SAN DIEGO—Illumina Inc. has struck several collaborative partnerships—teaming up with AstraZeneca, Janssen Biotech Inc. and Sanofi—in order to develop a universal next-generation sequencing (NGS)-based oncology test system. This system would be utilized for clinical trials of targeted cancer therapies in hopes of developing and commercializing a multi-gene panel for therapeutic selection and enabling more comprehensive personalized medicine.
“Building on our experience with the MiSeqDx, the only FDA-cleared NGS platform, as well as the additional regulatory expertise we gained with the acquisition of Myraqa, Illumina is developing the universal test system to support our partners’ oncology drug pipelines,” Dr. Rick Klausner, chief medical officer of Illumina, said in a press release. “These agreements represent the deep engagement between Illumina and the pharma community to create the technical, clinical, regulatory and ultimately commercial solutions for the next generation of molecular oncology. We’re excited to be working together to maximize benefits to patients with cancer.”

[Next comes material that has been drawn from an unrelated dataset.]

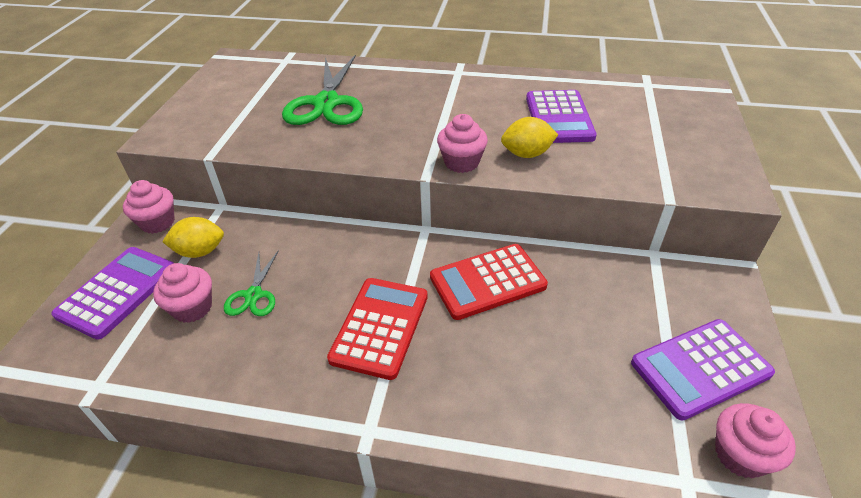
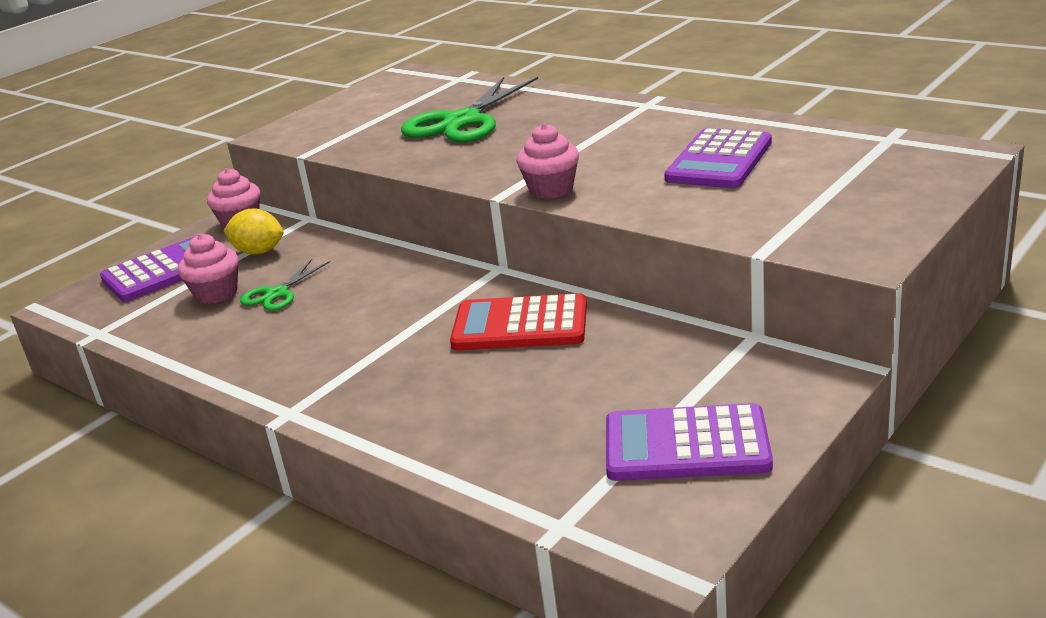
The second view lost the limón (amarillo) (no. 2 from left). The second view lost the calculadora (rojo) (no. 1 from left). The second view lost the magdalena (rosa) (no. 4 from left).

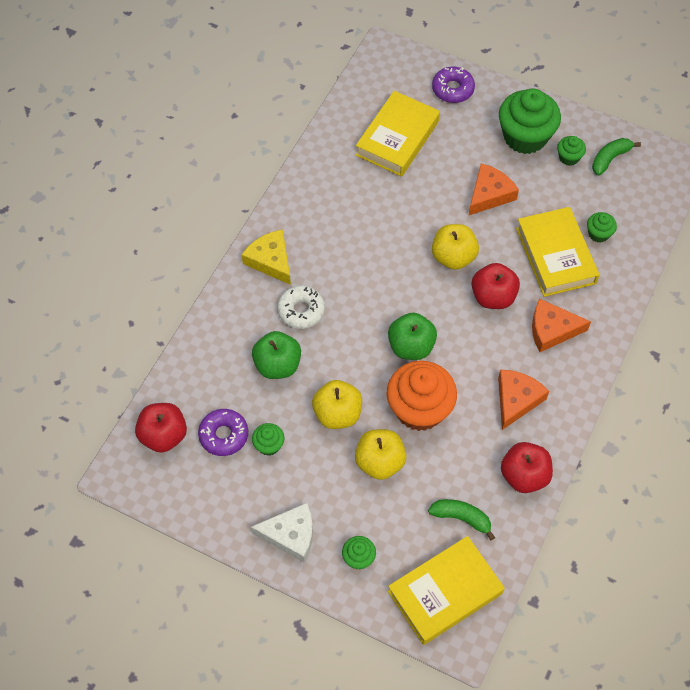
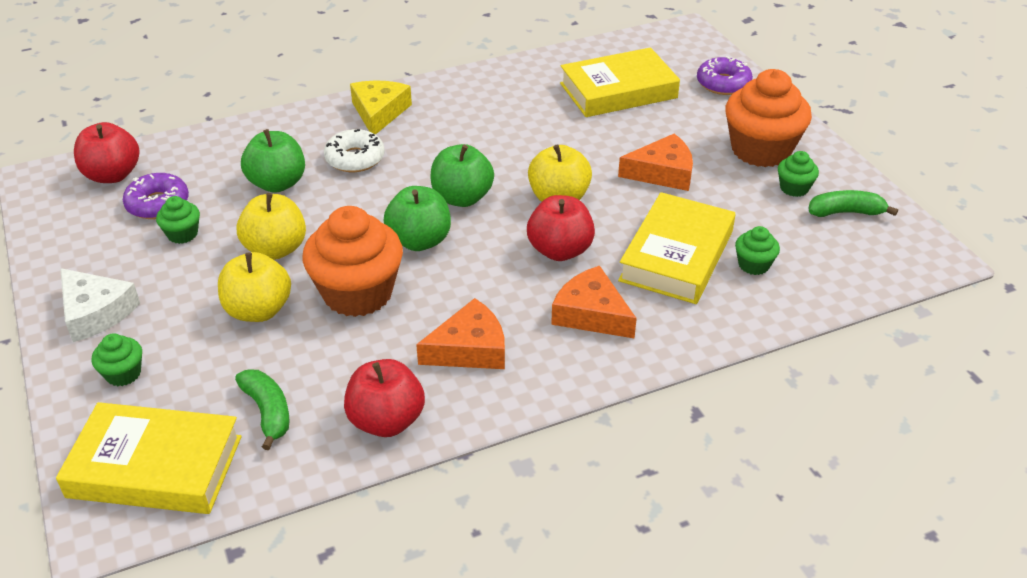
What was the magdalena (verde) (no. 3 from left) turned into the magdalena (naranja) (no. 2 from left). The second view gained the manzana (verde) (no. 3 from left).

Illumina will work with its partners to develop assays that can detect and measure multiple variants at once in order to support clinical trials. In conjunction with this effort, Illumina is also speaking with key thought leaders in hopes of establishing standards for NGS-based assays in routine clinical oncology practice and defining the regulatory frameworks for such a paradigm. The goal of these collaborations is to advance the field from single-analyte companion diagnostics to panel-based assays that can select for “companion therapeutics.”
“The transition to patient-centered companion therapeutics marks a new era for oncology, and we are pleased to see pharmaceutical companies working with Illumina on a universal platform to bring life-saving treatments through their development pipelines,” Dr. Ellen V. Sigal, chair and founder of Friends of Cancer Research, commented in a statement. “This is the type of collaboration that will make real progress for patients.”
“This partnership has the potential to deliver an unprecedented amount of clinical information from a single test. Illumina’s technology will inform doctors about the molecular make-up of their patients’ tumors, enabling them to match medicines to the drivers of disease. Our aim is that doctors can use these tests to prescribe the right drugs to the right patients – bringing benefits to healthcare professionals, payers and patients alike,” said Ruth March, vice president of Personalized Healthcare & Biomarkers at AstraZeneca.
Just last month, Illumina posted news of another partnership based on its NGS technology; on July 21, Berry Genomics Co. Ltd. announced that it had selected Illumina’s NGS technology as the platform on which it would seek Chinese Food and Drug Administration regulatory approval for clinical applications. Per the agreement, Illumina and Berry Genomics co-developed an NGS system to provide a cost-effective, easy-to-use assay for non-invasive prenatal testing.